REPORT OF INDEPENDENT ACCOUNTANTS
TO THE SHAREHOLDERS AND BOARD OF DIRECTORS
OF DEAN WITTER DIVIDEND GROWTH SECURITIES INC.
In our opinion, the accompanying statement of assets and liabilities, including
the portfolio of investments, and the related statements of operations and of
changes in net assets and the financial highlights present fairly, in all
material respects, the financial position of Dean Witter Dividend Growth
Securities Inc. (the "Fund") at February 28, 1997, the results of its operations
for the year then ended, the changes in its net assets for each of the two years
in the period then ended and the financial highlights for each of the ten years
in the period then ended, in conformity with generally accepted accounting
principles. These financial statements and financial highlights (hereafter
referred to as "financial statements") are the responsibility of the Fund's
management; our responsibility is to express an opinion on these financial
statements based on our audits. We conducted our audits of these financial
statements in accordance with generally accepted auditing standards which
require that we plan and perform the audit to obtain reasonable assurance about
whether the financial statements are free of material misstatement.
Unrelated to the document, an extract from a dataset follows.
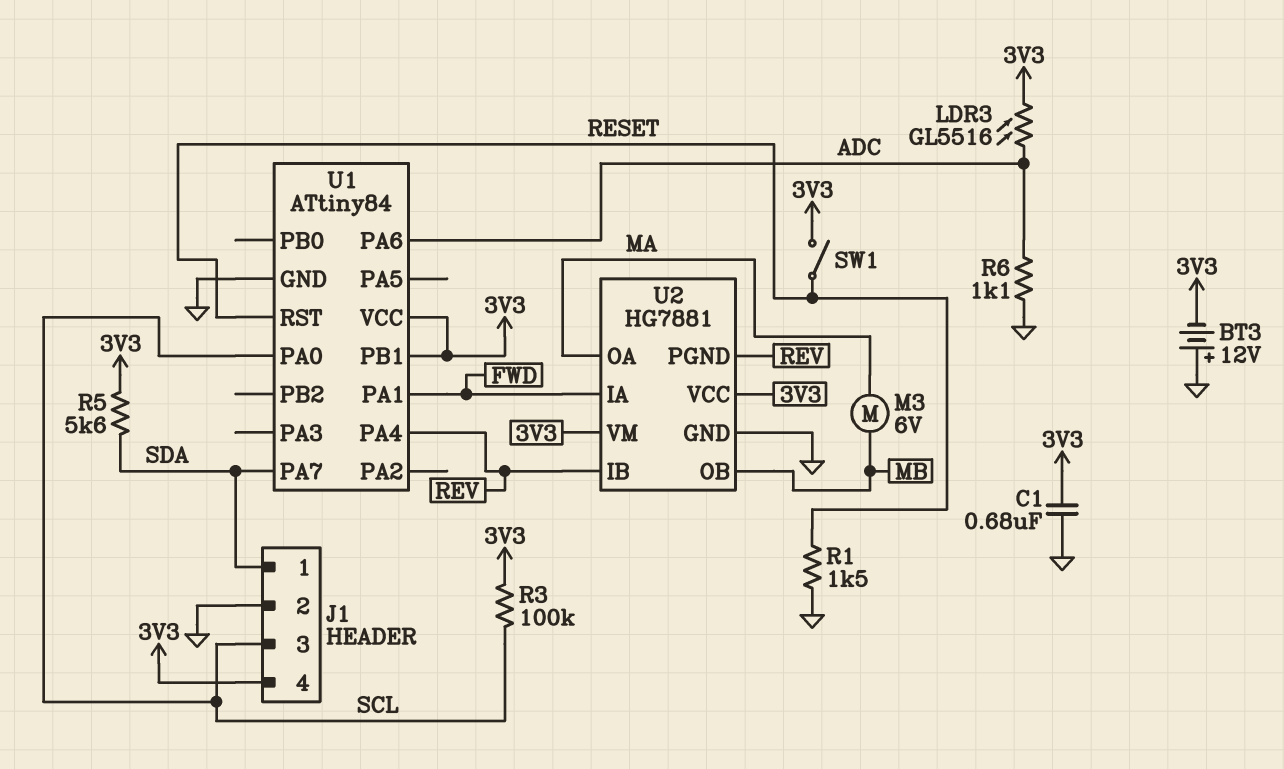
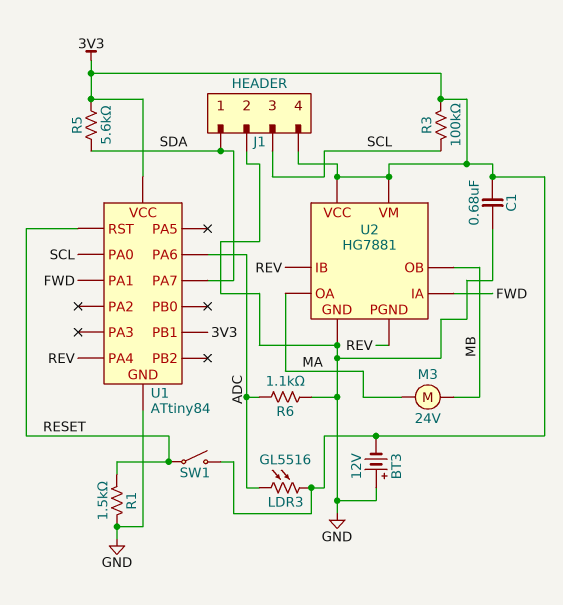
M3: motor 6V (MA, MB) -> motor 24V (MA, MB)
An audit
includes examining, on a test basis, evidence supporting the amounts and
disclosures in the financial statements, assessing the accounting principles
used and significant estimates made by management, and evaluating the overall
financial statement presentation. We believe that our audits, which included
confirmation of securities at February 28, 1997 by correspondence with the
custodian and brokers, provide a reasonable basis for the opinion expressed
above.
PRICE WATERHOUSE LLP
1177 AVENUE OF THE AMERICAS
NEW YORK, NEW YORK 10036
APRIL 11, 1997
1997 FEDERAL TAX NOTICE (UNAUDITED)
During the year ended February 28, 1997, the Fund paid to its
shareholders $0.50 per share from long-term capital gains. For
such period, 100% of the income paid qualified for the dividends
received deduction available to corporations.